44. İsnada konu eylemin ulusal mevzuatta suç
addedilmediği durumlarda ise eylemin suç karakteri ve özelliği taşıyıp
taşımadığı ile eylem için öngörülen cezanın ağırlığı ve amacı dikkate
alınacaktır. Bu bağlamda disiplin hukuku çerçevesinde yapılan bir isnadın cezai
anlamda bir suç isnadı olup olmadığının belirlenmesinde disiplin cezasının
belirli bir grubu mu yoksa herkesi mi bağladığı, caydırma ve cezalandırma amacı
içerip içermediği, ilgili suçun ceza hukukunda yer alan suçlarla benzerlik
taşıyıp taşımadığı, uygulanan usullerin ceza hukuku alanındaki yargısal
usullere benzeyip benzemediği gibi faktörler dikkate alınacaktır (B.Y.Ç.,
§ 32).
45. Buna göre ceza hukuku anlamında suçun herkes
tarafından işlenebilmesi mümkün iken genellikle bir kurumun iç işleyişiyle veya
bir meslek grubunun faaliyetleriyle ilgili olan disiplin suçları belli sıfata,
mesleki unvana sahip kişiler tarafından işlenebildiğinden yalnızca belirli bir
grubu bağlamakta ve bu nedenle cezai anlamda suç niteliği taşımamaktadırlar.
Diğer taraftan disiplin hukuku kapsamında uygulanan bir yaptırımın ciddi
şekilde caydırıcı olması veya yaptırımın sonucunun belirli şartlar dâhilinde
-para cezasının ödenmemesi durumunda- hürriyeti bağlayıcı ceza ile
ilintilendirilmesi hâlinde mevzuatta disiplin suçu olarak düzenlenmiş olmasına
rağmen cezai anlamda bir suçun mevcut olduğu kabul edilebilir (B.Y.Ç., §
33).
46. Somut olayda başvurucu hakkında yürütülen disiplin
soruşturması sonucunda etik ihlali yaptığının tespit edilmesi üzerine uyarma
cezası ile cezalandırılmıştır.
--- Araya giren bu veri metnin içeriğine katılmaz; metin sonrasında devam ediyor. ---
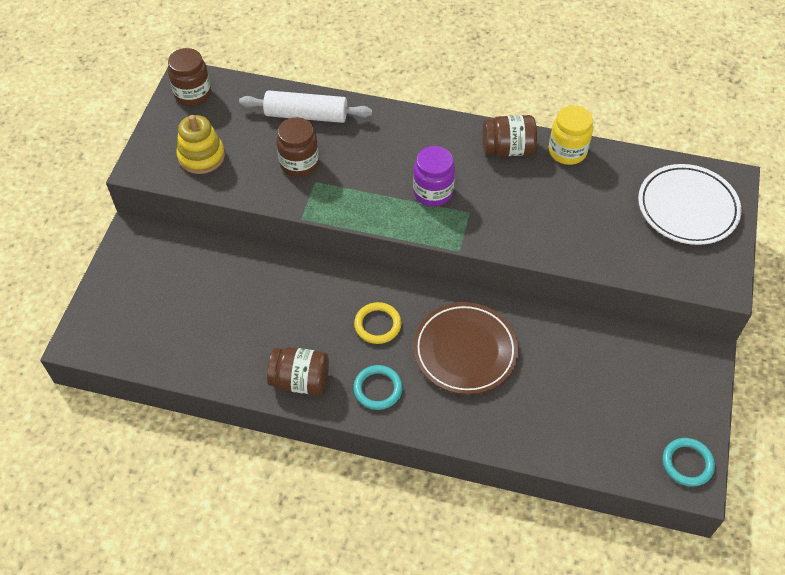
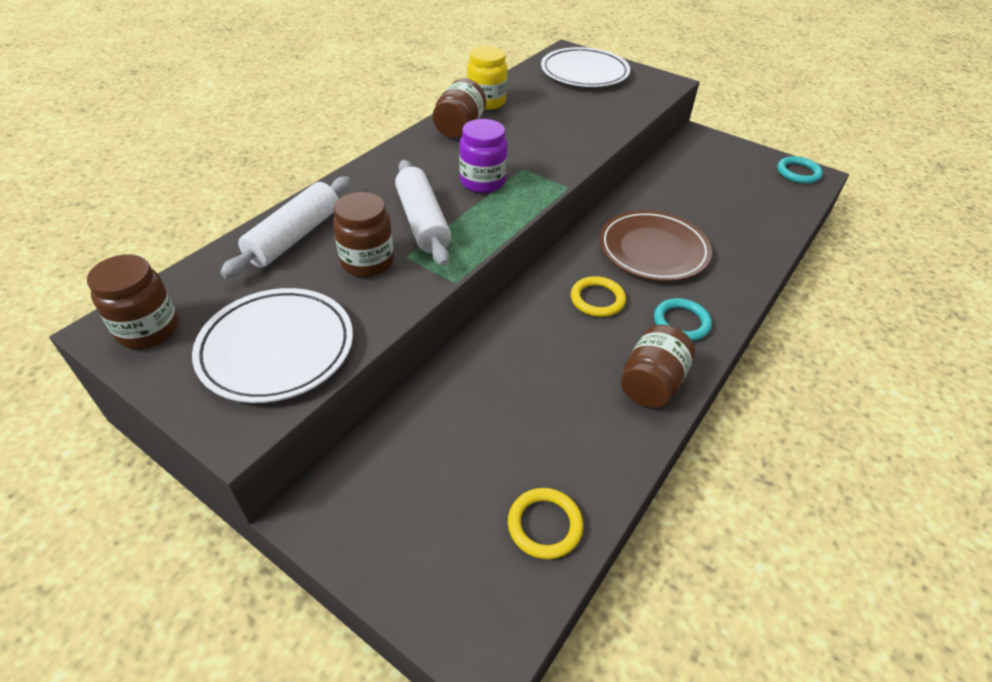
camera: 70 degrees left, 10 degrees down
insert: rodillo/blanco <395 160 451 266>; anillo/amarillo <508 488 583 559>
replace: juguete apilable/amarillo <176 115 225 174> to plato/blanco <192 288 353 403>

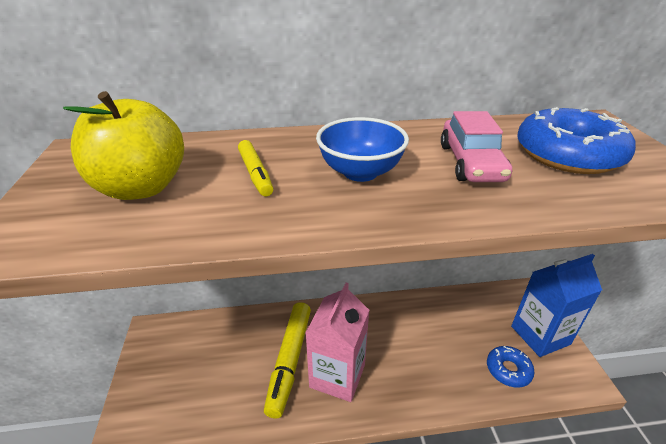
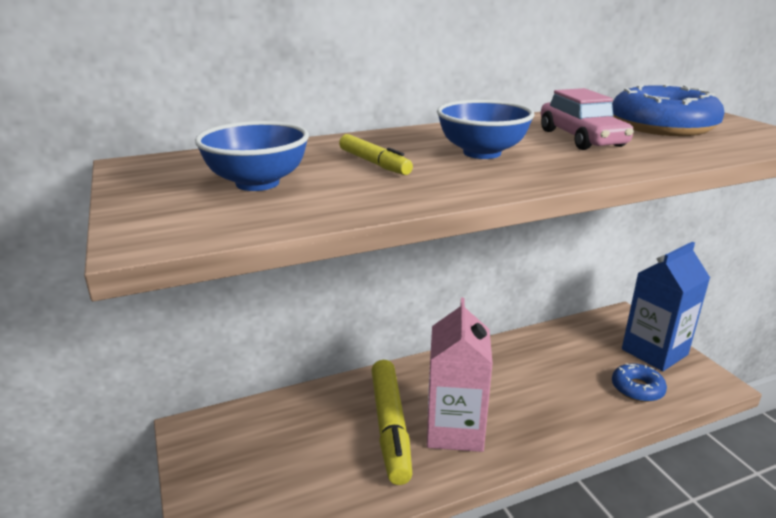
camera: 15 degrees left, 10 degrees down
replace: manzana/amarillo <63 91 184 200> to cuenco/azul <195 121 309 191>

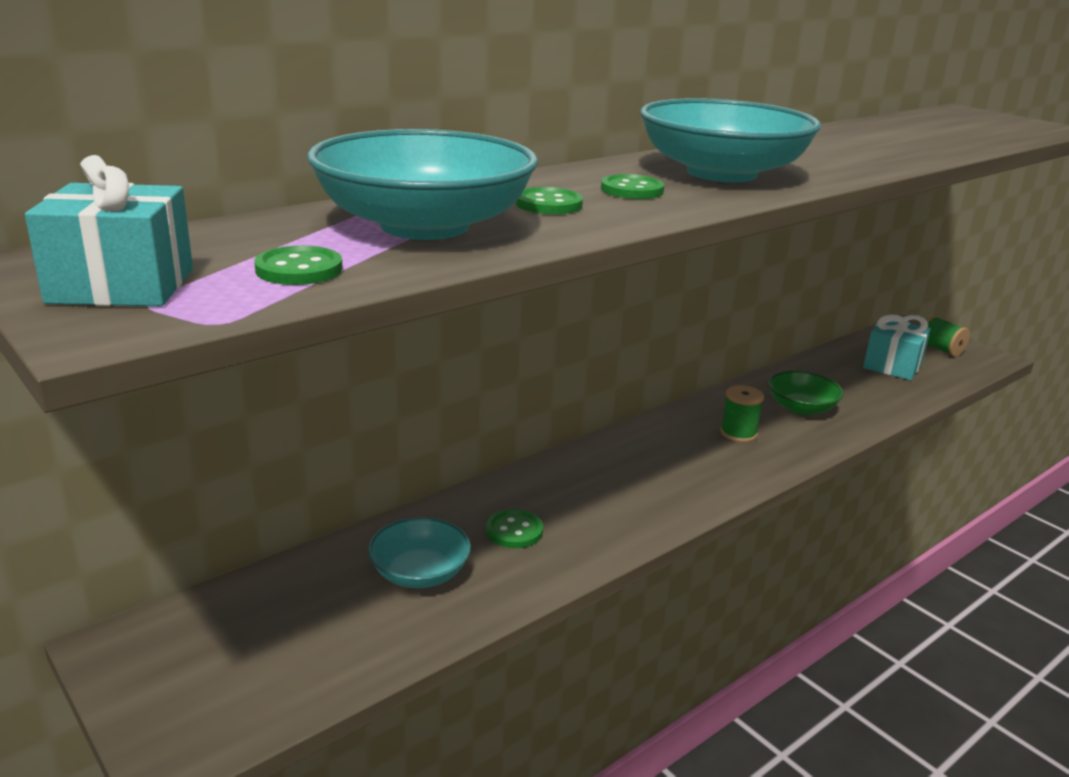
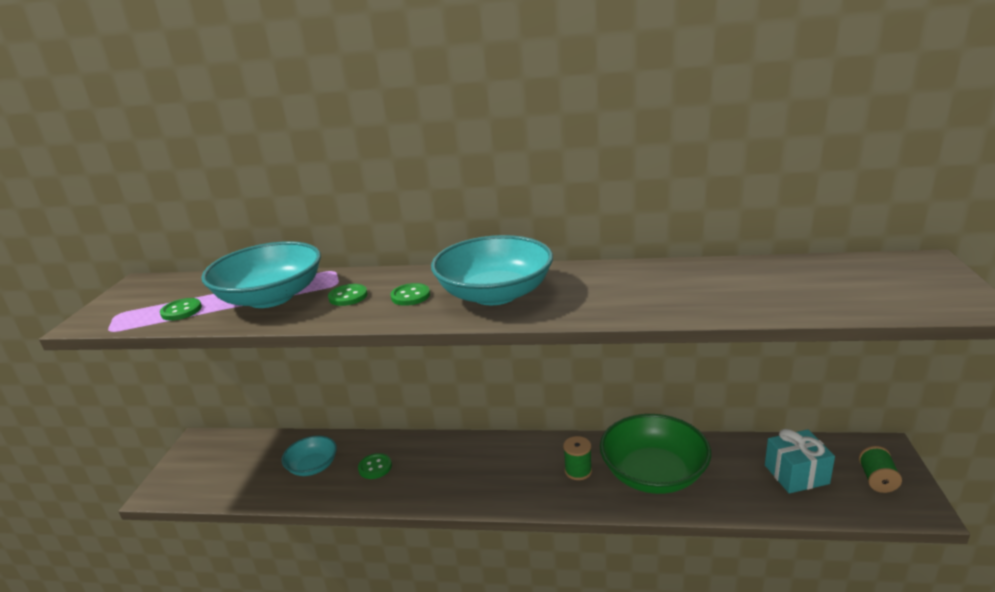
camera: 50 degrees right, 0 degrees up
delete: regalo/turquesa <25 155 193 306>
resize: cuenco/verde <768 371 844 415> = <600 414 711 494> x1.82

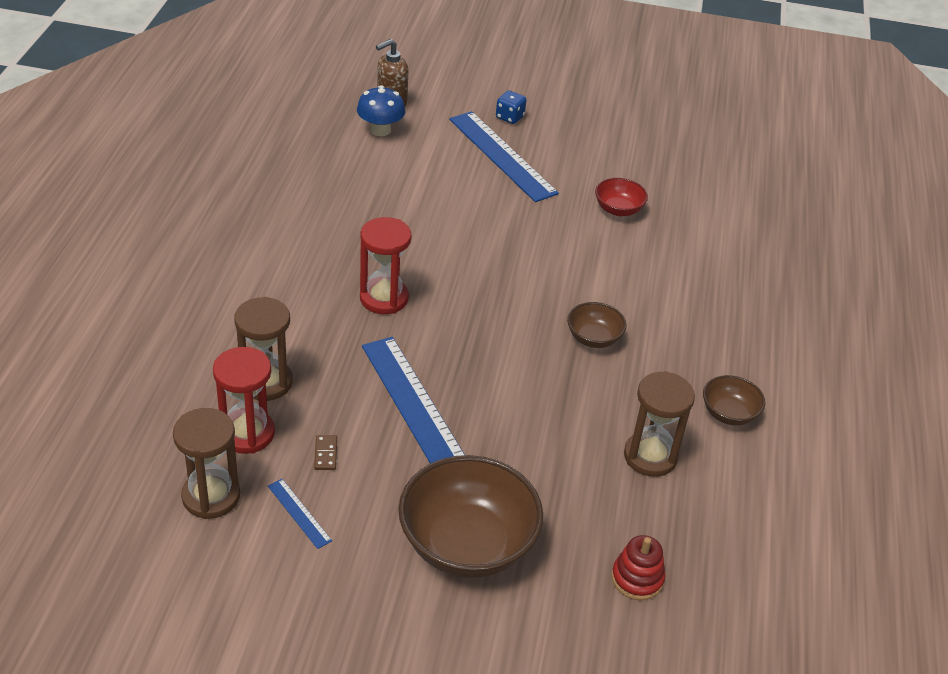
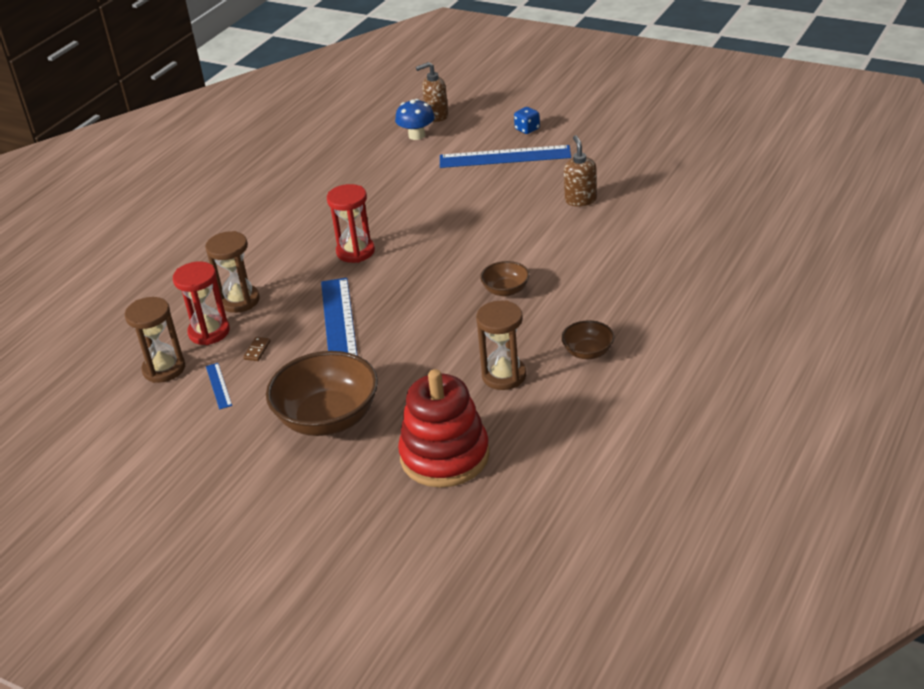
camera: 25 degrees right, 5 degrees down
replace: cuenco/rojo <595 178 648 216> to dispensador de jabón/marrón <564 135 597 207>
rotate: regla/azul <449 111 559 202> = <440 145 571 168> 75 degrees counterclockwise
resize: juguete apilable/rojo <611 535 665 600> = <398 369 490 488> x2.11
Derece mahkemelerince tartışılan verilen cezanın
niteliğinden ziyade cezanın 657 sayılı Kanun'a dayanılarak verilip verilemeyeceğidir.
Yukarıda belirtilen ilkeler ışığında somut başvuru değerlendirildiğinde
başvurucuya isnat edilen etik ihlalinde bulunma eylemi 26/9/2004 tarihli
ve 5237 sayılı Türk Ceza Kanunu'nda ve ceza hukuku mevzuatında suç olarak
düzenlenmediği görülmektedir. Başvurucu, Uludağ Üniversitesinde öğretim elemanı
olarak görev yapmaktadır. Başvurucuya uygulanan disiplin yaptırımının mesleğin
yerine getirilmesine dair edimlere ilişkin bulunduğu açıktır. İsnat edilen
eylemlerin belirli bir meslek grubu tarafından gerçekleştirilmesinin mümkün
olduğu, bu meslek grubunda yer almayan kişileri ilgilendirmediği ve disiplin
yaptırımlarının hürriyeti bağlayıcı ceza sonucu doğurmadığı anlaşılmaktadır. Bu
nedenlerle başvurucuya yöneltilen isnadın disiplin hukuku alanında kaldığı ve
başvurunun bir suç isnadının karara bağlanmasına ilişkin bir uyuşmazlığı konu
edinmediği açıktır.
47. Bu durumda başvurucunun disiplin cezası ile
cezalandırılması işlemi ve bu yaptırımın sonuçlarının Anayasa'nın 38. maddesi
ile Sözleşme'nin 7. maddesinin ortak koruma alanı kapsamında dikkate
alınabilecek nitelikte olmadığının kabul edilmesi gerekmektedir.
48. Açıklanan gerekçelerle başvurunun diğer kabul
edilebilirlik koşulları yönünden incelenmeksizin konu bakımından yetkisizlik
nedeniyle kabul edilemez olduğuna karar verilmesi gerekir.
VI. HÜKÜM
Açıklanan gerekçelerle;
A. Suçta ve cezada kanunilik ilkesinin ihlal edildiğine
ilişkin iddianın konu bakımından yetkisizlik nedeniyle KABUL EDİLEMEZ
OLDUĞUNA,
B. Yargılama giderlerinin başvurucu üzerinde
BIRAKILMASINA 16/12/2020 tarihinde OYBİRLİĞİYLE karar verildi.